This guide is for a data / analytics team turning xtcp2's per-socket TCP telemetry into insight. It assumes you're comfortable with SQL and basic statistics / clustering. The headline use case is discovering the natural RTT bands in your fleet — and doing it statistically, because the bands differ by data center and drift over time, so hardcoded thresholds go stale. It also sketches other groupings (throughput, retransmission/loss, congestion algorithm, per-ASN, time-of-day).

Read parquet-format.md first for how to load the data and what the columns mean; this doc is the analysis companion.

Table of contents

The RTT-band mental model

Round-trip time is the strongest single signal for where a socket's peer is and what kind of path it's on. In a typical fleet you'd expect RTT to fall into a handful of bands, roughly:

  1. Intra-data-center — peers in the same DC; sub-millisecond to a few ms, usually high throughput.
  2. Metro / same-region CDN edge — Cloudflare, Fastly, Google, Akamai POPs in the same metro; ~10–30 ms.
  3. Regional services — another region or a more distant POP; ~60–120 ms.
  4. Outliers — cross-continent, satellite, or pathological paths; much higher.
  5. Mobile / last-mile — end users on 4G/LTE/Wi-Fi reaching your hosts; often >150 ms with high variance.
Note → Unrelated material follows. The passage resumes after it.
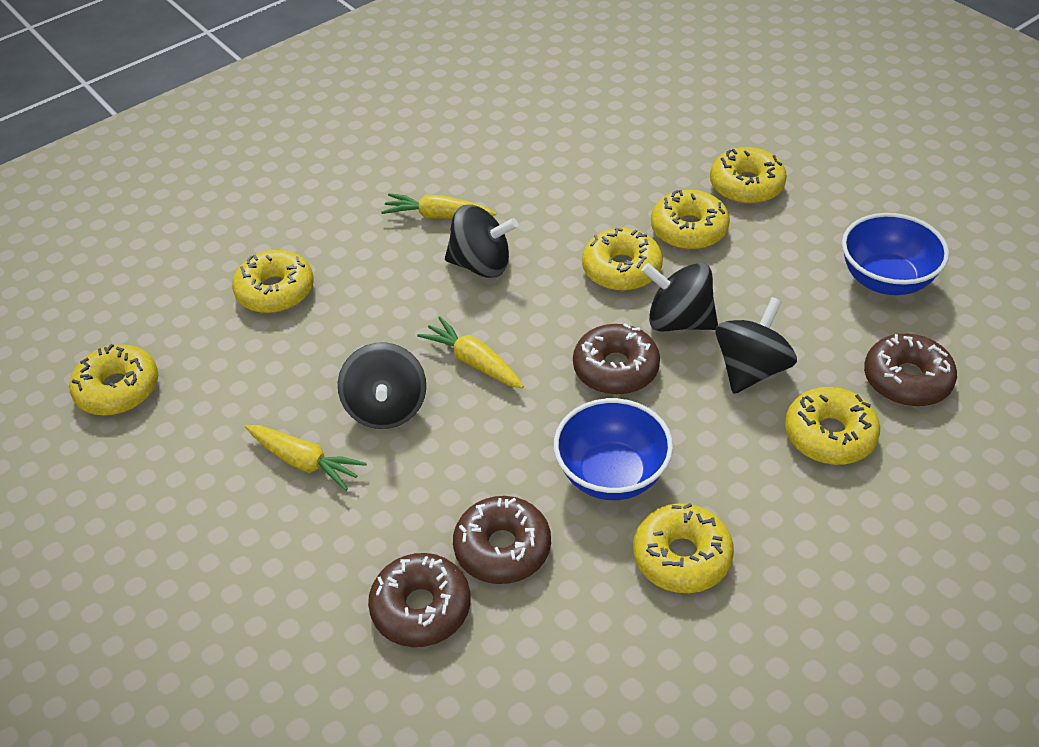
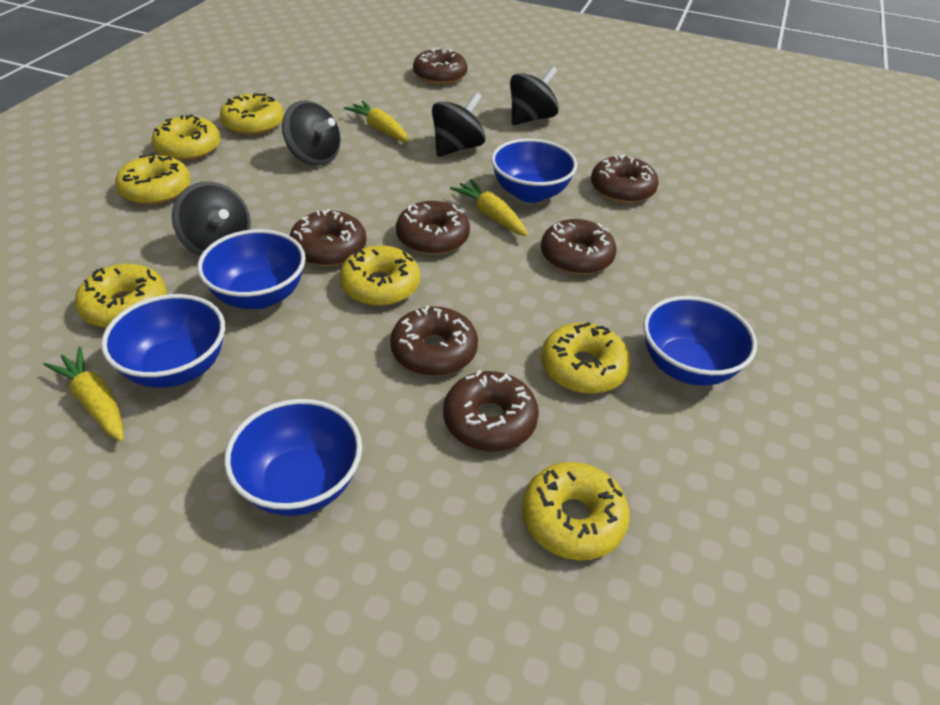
blue bowl: 2 -> 5
brown donut: 4 -> 7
Treat these as hypotheses, not constants. The actual band count, centroids, and boundaries vary by DC and move over time (new POPs, peering/routing changes, congestion). The goal is to let the data define the bands and to re-derive them on a schedule, comparing across DCs.

Pick the right signal

Use tcp_info_min_rtt as the primary banding feature, not the smoothed tcp_info_rtt (srtt):

  • min_rtt is the minimum RTT the kernel has seen on the socket — it approximates the propagation/path floor and is largely free of transient queueing and load. That makes it a clean proxy for distance/path, which is exactly what bands are about.
  • tcp_info_rtt (srtt) is useful as a current latency feature and, together with tcp_info_rtt_var, as a jitter signal — but it inflates under load, so it's noisier for geography.

All RTT fields are microseconds — divide by 1000 for milliseconds. RTT spans several orders of magnitude (0.1 ms intra-DC to 300 ms mobile), so analyze it on a log scale; the modes that correspond to bands are far clearer in log10(min_rtt_ms) than in linear space.

Data preparation

This is the make-or-break step. Two issues dominate.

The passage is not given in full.